Team Focus: Crystal Palace - A Team on the Rise Under Pulis

 

When Tony Pulis took over at Crystal Palace in November, they lay bottom of the Premier League with just four points from 11 games. They seemed doomed, but Pulis nonetheless gathered the players at their Beckenham training ground and told them that he had never been relegated and had no intention of losing that record.

Since then, Palace have the seventh best record of any side in the league, winning seven and drawing one of 14 games, making up 13 points on Cardiff City and West Bromwich Albion.

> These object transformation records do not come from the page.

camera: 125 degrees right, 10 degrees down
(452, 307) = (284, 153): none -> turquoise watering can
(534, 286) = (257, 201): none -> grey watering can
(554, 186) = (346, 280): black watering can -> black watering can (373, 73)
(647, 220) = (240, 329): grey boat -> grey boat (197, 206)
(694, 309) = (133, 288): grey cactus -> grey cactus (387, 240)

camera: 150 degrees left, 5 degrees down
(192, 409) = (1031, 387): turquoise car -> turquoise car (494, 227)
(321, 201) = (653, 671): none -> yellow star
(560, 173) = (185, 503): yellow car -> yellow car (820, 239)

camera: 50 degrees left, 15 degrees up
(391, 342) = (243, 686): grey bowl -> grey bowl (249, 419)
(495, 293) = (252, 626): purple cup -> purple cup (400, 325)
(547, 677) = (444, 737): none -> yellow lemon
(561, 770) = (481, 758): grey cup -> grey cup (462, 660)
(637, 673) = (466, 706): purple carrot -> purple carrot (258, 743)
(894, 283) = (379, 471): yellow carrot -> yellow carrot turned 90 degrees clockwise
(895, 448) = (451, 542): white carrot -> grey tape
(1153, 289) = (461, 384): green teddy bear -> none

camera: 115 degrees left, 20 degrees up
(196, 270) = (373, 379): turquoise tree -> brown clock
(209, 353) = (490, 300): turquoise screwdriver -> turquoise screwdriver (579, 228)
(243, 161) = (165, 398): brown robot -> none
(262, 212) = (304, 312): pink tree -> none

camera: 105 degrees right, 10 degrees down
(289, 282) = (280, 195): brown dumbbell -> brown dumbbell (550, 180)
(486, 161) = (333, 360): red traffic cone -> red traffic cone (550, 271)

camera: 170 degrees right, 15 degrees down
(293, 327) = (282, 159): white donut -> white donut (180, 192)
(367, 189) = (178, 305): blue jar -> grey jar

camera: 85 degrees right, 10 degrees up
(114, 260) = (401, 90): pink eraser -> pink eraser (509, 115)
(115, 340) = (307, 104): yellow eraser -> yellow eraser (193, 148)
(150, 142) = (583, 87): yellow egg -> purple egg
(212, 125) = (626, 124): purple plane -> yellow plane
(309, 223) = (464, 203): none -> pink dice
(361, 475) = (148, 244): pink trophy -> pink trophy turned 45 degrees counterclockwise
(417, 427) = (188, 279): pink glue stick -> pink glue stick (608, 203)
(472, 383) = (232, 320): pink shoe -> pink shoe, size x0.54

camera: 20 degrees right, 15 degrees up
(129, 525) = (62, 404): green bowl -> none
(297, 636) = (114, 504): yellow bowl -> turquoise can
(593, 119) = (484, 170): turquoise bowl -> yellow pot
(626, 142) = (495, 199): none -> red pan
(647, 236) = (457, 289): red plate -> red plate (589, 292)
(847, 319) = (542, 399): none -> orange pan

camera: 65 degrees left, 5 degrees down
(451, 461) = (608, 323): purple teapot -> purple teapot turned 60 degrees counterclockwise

In this tightest of seasons, they remain only three points from the relegation zone, but what Pulis has done is instil hope at a club that had seemed doomed when Ian Holloway resigned.

It's easy to write Pulis off as a long-ball coach, as some sort of Neanderthal from the days before tiki-taka: easy, but wrong. When he arrived, he found a sprawling squad riven by the divide between the players who had achieved promotion and the legions brought in in strangely haphazard fashion over the summer.

One of the first things he had to do, he knew, was to get everybody pulling together, so he pushed training back, encouraging players to eat brunch together beforehand. It's not a panacea, but it seems to have had a short-term impact.

Pulis also brings a sense of energy, practicality and purpose. He never sits down for press-conferences, always giving the impression he can't wait to be off and lifting his side to new heights. The day his mother died, Stoke played Aston Villa at home. Pulis, not surprisingly, wasn't there. Or at least he wasn't there at first: when he heard Stoke were 1-0 down, he drove to the ground, got their at half-time and inspired a comeback to win 2-1. It's hard for players to find excuses for slacking off in the face of that kind of commitment.

 

Team Focus: Crystal Palace - A Team on the Rise Under Pulis

 

On the pitch, the most striking aspect since Pulis arrived has been the defence. They've conceded only 13 in 14 games, as opposed to 21 in their first 11. The centre-backs are playing slightly deeper, which means their lack of pace is less exposed, but really this seems more a case of a general stiffening of the sinews, a Pulis-inspired refocusing, than anything revolutionary.

And, of course, as you'd expect under Pulis, Palace play a more direct style now. The proportion of long passes has gone up from 14.4% to 18.1%, and a predictable decline in pass completion - from 75% to 67.4% - and possession - from 42.2% to 35.7%.

The emphasis on heading is reflected in the number of crosses: 16.6 before Pulis up to 20.1 under him. The real beneficiary of that has been Marouane Chamakh who, if he is not looking anything like the player Arsenal signed from Bordeaux in 2010, is at least looking a competent Premier League centre-forward. Five goals and one assist in 24 games may be only a moderate record, but he is winning 5.1 aerial duels per match, the fourth highest figure in the league.

Shots conceded has remained roughly the same - 13.2 without Pulis and 13.1 with him - but Palace are crafting more opportunities. Shots per game has risen only from 10.6 to 11.6, but shots on target has gone up from 2.9 to 4.1. Goalscoring is still a weakness, with only 12 scored in those 14 games, but there has been a clear improvement in terms of chance creation and, perhaps more importantly, in terms of creating the right kind of chance.

Palace still have Everton, Manchester United, Chelsea, Manchester City and Liverpool to play before the end of the season, but if they can replicate the form of the last 14 games over the next 13, they'd pick up a further 20 points, which would leave them comfortably on 46: that means they can even afford a couple of additional defeats and should still survive.